Certains chercheurs ont déjà montré que notre jugement sur les animaux est altéré s'ils font ou s'ils ne font pas partie de notre régime alimentaire. Les consommateurs ont ainsi tendance à considérer que les volailles, les bovins ou les poissons disposent de capacités mentales moindres (par exemple de sentiment moral, de mémoire, d'émotion) que les animaux dont on ne consomme habituellement pas la viande comme les chats et les chiens. Les préférences alimentaires se transforment à l'évidence en valeurs ou jugements, c'est la thèse de Rozin, un des grands spécialistes de la psychologie des aliments. D'après Rozin, deux formes de liens pourraient s'établir entre les produits BIO et les jugements moraux. La première extrapole le rôle que la consommation des produits BIO peut jouer sur la prise en charge de sa santé (« moral expansion »). Le second considère la perception du rôle que les produits BIO jouent dans la protection de l'environnement (« moral piggybacking »). 

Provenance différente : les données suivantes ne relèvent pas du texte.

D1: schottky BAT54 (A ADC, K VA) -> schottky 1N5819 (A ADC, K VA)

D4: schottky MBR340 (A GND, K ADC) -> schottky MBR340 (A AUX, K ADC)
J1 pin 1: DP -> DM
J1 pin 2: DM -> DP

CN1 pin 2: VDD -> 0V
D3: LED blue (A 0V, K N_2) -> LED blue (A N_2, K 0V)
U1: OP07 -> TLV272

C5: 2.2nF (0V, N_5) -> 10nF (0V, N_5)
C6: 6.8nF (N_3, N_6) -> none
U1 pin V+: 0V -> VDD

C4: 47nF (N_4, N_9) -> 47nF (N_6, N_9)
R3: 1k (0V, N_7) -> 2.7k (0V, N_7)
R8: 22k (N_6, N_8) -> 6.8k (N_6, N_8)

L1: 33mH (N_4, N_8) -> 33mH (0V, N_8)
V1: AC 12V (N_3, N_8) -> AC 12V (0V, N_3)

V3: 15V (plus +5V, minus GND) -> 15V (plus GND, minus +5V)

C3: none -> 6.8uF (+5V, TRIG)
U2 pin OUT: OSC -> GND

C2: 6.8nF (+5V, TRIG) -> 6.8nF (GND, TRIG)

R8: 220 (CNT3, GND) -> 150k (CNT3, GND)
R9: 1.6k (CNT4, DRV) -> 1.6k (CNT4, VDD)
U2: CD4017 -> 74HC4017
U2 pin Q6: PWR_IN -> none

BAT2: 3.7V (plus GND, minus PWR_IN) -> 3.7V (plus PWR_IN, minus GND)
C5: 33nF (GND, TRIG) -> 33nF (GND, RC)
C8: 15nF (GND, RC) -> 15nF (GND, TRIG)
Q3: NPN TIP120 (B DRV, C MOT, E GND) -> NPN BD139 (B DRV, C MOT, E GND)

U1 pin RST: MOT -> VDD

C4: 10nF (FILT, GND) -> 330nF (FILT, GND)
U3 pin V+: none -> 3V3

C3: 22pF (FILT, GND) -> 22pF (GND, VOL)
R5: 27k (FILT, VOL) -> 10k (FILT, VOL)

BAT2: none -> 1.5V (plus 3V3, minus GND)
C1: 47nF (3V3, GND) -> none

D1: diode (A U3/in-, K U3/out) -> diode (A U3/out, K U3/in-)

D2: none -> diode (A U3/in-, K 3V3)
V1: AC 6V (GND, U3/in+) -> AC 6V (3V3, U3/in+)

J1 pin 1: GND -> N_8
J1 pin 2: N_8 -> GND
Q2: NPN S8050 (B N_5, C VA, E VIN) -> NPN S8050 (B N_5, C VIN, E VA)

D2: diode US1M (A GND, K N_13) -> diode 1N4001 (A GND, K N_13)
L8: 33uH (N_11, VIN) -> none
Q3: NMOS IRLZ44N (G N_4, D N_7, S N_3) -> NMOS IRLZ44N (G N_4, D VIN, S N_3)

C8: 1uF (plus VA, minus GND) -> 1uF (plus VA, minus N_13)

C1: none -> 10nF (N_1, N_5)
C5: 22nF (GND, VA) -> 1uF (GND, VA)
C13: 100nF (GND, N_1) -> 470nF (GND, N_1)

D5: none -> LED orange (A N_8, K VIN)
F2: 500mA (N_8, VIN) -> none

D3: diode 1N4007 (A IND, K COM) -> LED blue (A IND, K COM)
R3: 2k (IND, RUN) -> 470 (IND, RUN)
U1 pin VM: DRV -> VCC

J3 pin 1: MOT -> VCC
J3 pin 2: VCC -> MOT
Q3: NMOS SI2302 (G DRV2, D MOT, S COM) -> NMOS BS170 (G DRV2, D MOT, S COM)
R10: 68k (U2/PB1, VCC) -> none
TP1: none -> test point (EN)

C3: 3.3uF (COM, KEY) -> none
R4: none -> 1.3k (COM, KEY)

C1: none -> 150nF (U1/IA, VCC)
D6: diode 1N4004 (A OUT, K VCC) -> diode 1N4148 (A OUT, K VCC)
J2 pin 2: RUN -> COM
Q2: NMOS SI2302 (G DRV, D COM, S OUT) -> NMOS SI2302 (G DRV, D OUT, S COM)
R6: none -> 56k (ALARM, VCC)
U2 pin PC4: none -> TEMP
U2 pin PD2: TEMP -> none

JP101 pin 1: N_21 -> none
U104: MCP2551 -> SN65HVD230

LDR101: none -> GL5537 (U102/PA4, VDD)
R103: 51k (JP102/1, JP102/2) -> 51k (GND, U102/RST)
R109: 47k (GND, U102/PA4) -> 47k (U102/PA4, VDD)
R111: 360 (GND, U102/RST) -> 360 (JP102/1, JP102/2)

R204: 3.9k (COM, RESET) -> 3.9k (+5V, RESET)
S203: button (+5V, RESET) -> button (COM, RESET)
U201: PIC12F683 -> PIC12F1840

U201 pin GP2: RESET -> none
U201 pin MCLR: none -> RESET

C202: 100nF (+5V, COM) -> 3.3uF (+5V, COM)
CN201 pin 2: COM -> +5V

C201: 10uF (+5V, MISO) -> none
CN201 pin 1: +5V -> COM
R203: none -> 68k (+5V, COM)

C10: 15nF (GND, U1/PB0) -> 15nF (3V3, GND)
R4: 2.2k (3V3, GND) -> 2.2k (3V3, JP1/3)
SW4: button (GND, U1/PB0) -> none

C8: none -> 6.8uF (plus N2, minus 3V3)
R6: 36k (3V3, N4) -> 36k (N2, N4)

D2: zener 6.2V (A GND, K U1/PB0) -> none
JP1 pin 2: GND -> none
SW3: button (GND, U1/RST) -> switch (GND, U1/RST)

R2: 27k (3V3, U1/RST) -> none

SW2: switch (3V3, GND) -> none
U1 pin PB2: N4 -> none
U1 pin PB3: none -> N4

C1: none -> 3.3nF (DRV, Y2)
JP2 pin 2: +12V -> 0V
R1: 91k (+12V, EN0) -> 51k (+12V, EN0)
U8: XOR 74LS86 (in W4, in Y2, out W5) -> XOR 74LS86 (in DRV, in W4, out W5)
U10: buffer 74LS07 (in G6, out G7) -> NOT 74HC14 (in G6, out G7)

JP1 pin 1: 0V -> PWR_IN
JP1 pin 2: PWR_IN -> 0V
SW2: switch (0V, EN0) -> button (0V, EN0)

Kendall J. Eskine a développé un schéma expérimental au cours duquel des personnes sont exposées à l'un des trois types de produits alimentaires suivants : produits BIO, produits d'indulgence (crèmes glacées) ou produits de contrôle (riz). Dans un premier temps, les participants énoncent leurs préférences pour ces produits. Ils effectuent une classification de ces produits, cela afin de tester la qualité de la classification des produits dans ces 3 groupes par le chercheur. Ensuite, les participants apprécient la moralité de comportements ambigus qui leur sont présentés sur des posters (un étudiant dans une bibliothèque met un livre dans son sac). Finalement, un autre professeur leur a demandé s'ils acceptaient de donner un peu de leur temps de manière volontaire pour un petit travail.

Le chercheur s'est alors attaché à déterminer s'il y avait un lien entre l'exposition des volontaires aux produits et leurs jugements moraux et leur décision de donner un peu de leur temps. Les tests ont été réalisés en prenant en considération les préférences. Ces travaux montrent qu'il existe bel et bien un lien entre exposition d'un côté et le jugement moral et le comportement social de l'autre. Le BIO apparaît comme moralisateur et antisocial. Une influence cachée ?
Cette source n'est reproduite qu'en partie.